Shanghai is a seat of two members (Fudan University and Shanghai Jiao Tong University) of the C9 League, an alliance of elite Chinese universities offering comprehensive and leading education, and these two universities are ranked consistently in the Asia top 10, and in the global top 50 research comprehensive universities according to the most influential university rankings in the world such as QS Rankings, Shanghai Rankings, Times Higher Education Rankings and U.S. News & World Report Best Global Universities Ranking.

The other two members of the "Project 985", Tongji University and East China Normal University, are also based in Shanghai and internationally; they are regarded as one of the most reputable Chinese universities by the Times Higher Education World Reputation Rankings where they ranked 150–175th globally. The city is also home to the Shanghai University of Sport, which consistently ranks the best in China among universities specialized in sports. As of 2024, Shanghai University of Sport ranks #1 in Asia and #29 globally according to the "Global Ranking of Sport Science Schools and Departments" released by Shanghai Ranking.

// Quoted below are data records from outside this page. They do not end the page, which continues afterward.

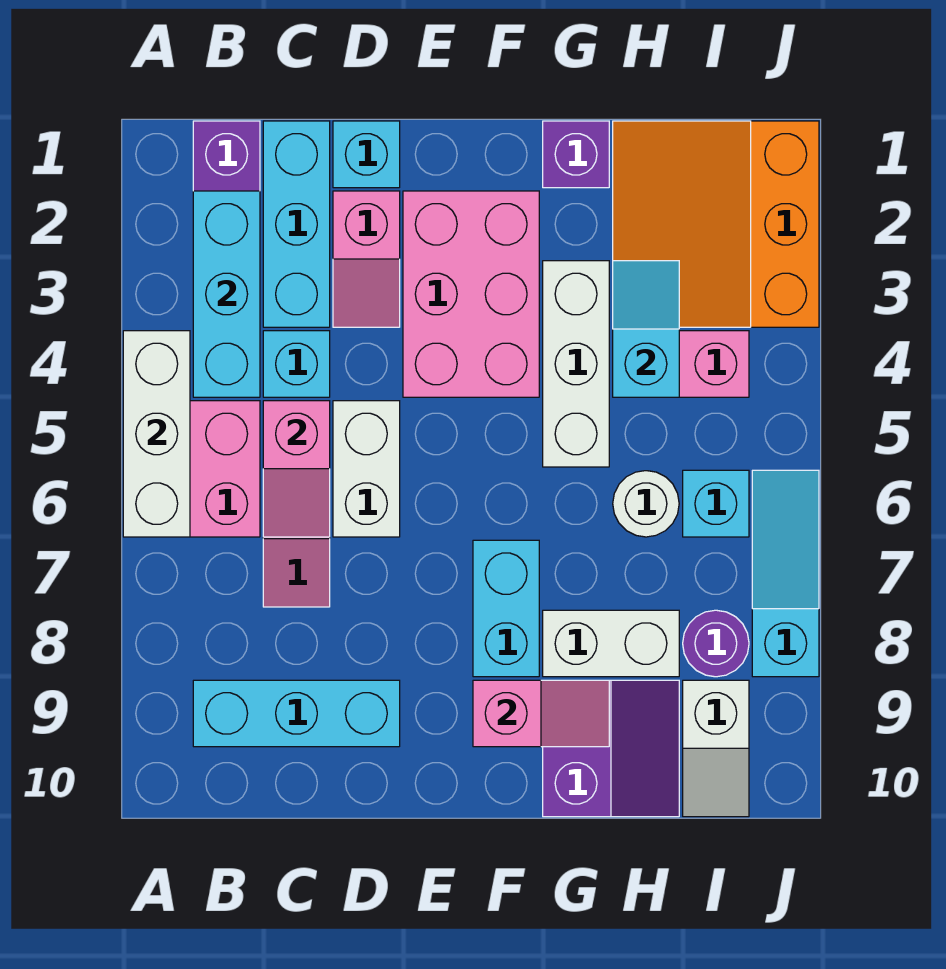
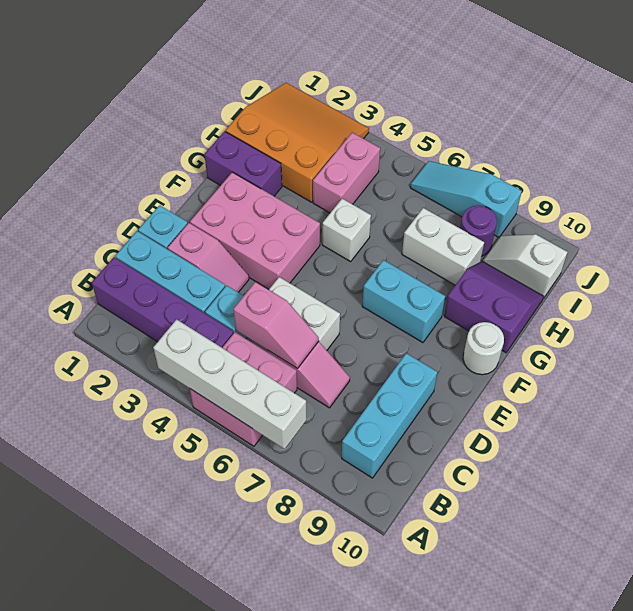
white brick A4:A6 level 2 -> white brick A4:A7 level 2
cyan brick B2:B4 level 2 -> none
pink slope F9:G9 level 2 top F -> none
purple brick G1 level 1 -> purple brick G1:G2 level 1
white brick G3:G5 level 1 -> white brick G5 level 1
white brick G8:H8 level 1 -> white brick H7:H8 level 1
orange slope H1:J3 level 1 top J -> orange slope H1:J3 level 1 top H
cyan slope H3:H4 level 2 top 4 -> none
white round brick H6 level 1 -> white round brick F10 level 1
cyan brick I6 level 1 -> none
white slope I9:I10 level 1 top 9 -> white slope I9:I10 level 1 top 10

The city has many Chinese–foreign joint education institutes, such as the Shanghai University–University of Technology Sydney Business School since 1994, the University of Michigan–Shanghai Jiao Tong University Joint Institute since 2006, and New York University Shanghai—the first China–U.S. joint venture university—since 2012. Fudan University established a joint EMBA program with Washington University in St. Louis in 2002 which has since consistently been ranked as one of the best in the world. In 2012, NYU Shanghai was established in Pudong by New York University in partnership with East China Normal University as the first Sino-US joint venture university. In 2013 the Shanghai Municipality and the Chinese Academy of Sciences founded the ShanghaiTech University in the Zhangjiang Hi-Tech Park in Pudong. This new research university is aiming to be a first-class institution on a national and international level. The cadre school China Executive Leadership Academy in Pudong is also located in Shanghai, as well as the China Europe International Business School.

The city government's education agency is the Shanghai Municipal Education Commission.

The city is also a seat of the Shanghai Academy of Social Sciences, China's oldest think tank for the humanities and social sciences. It is the largest one outside the capital of Beijing after the Chinese Academy of Social Sciences (CASS).

Historically Shanghai was a center of higher education. In 1949 it, which at the time held 1.43% of the people in the country, had 41 institutions of higher education, 20% of the country's total number of such.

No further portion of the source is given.